New research indicates that habitual selfie-takers may increase their self-favoring bias, affecting how they view photos of themselves. Maskot/Getty Images

From the early days of Hot or Not to new frontiers in romance blazed by dating apps like Tinder and Scruff, new technology seems to be making it easier and easier to rate and be rated on physical looks alone. Many folks are happy to comply. After all, they don't make those irritating selfie sticks because people are camera shy.

Whether it's a night out on the town or a lazy Sunday in bed, certain smartphone users seem to think any time is a good time to snap a quick photo of themselves. The truth is that far fewer people may want to check out those shots of your mug than you might think.
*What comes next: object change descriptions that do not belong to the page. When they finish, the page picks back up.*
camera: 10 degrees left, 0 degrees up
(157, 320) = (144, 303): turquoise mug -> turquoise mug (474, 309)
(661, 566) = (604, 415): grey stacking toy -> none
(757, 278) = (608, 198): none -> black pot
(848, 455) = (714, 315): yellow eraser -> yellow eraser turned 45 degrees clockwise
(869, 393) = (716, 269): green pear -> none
A new study out of the University of Toronto published in the journal Social Psychological and Personality Science finds that people who take selfies tend to be judged as less attractive, less likable and more narcissistic than those who don't. That's despite the separate finding that selfie takers view themselves as more attractive and likeable in their photos than they find themselves in shots taken by other people.

The researchers asked nearly 200 college students – half who reported that they regularly take selfies, and the other half who don't – to snap their own selfies, and then be photographed by another person. They were then asked to gauge how attractive others would find them in each photo. The team had a separate, independent group of participants rate the photos for attractiveness, likeability and narcissism (that's right, you can't hide how much of a kick you get out of yourself).

The non-selfie photos generally rated higher on all counts than the self-taken shots. Although both groups rated themselves more attractive in their selfies than they were scored by the outside group, the gap was significantly larger for the regular selfie takers. They also rated much higher on the narcissism scale. Regular selfie-snapping may increase people's susceptibility to a self-favoring bias, the researchers, conclude, emphasizing that as autobiographical portrait takers develop more techniques and strategy to take flattering photos of themselves, they lose sight of how others view them.

Well, that settles it — that selfie statue in Sugar Land, Texas, that everyone's talking about really is as ugly as we all think. And full of itself, too.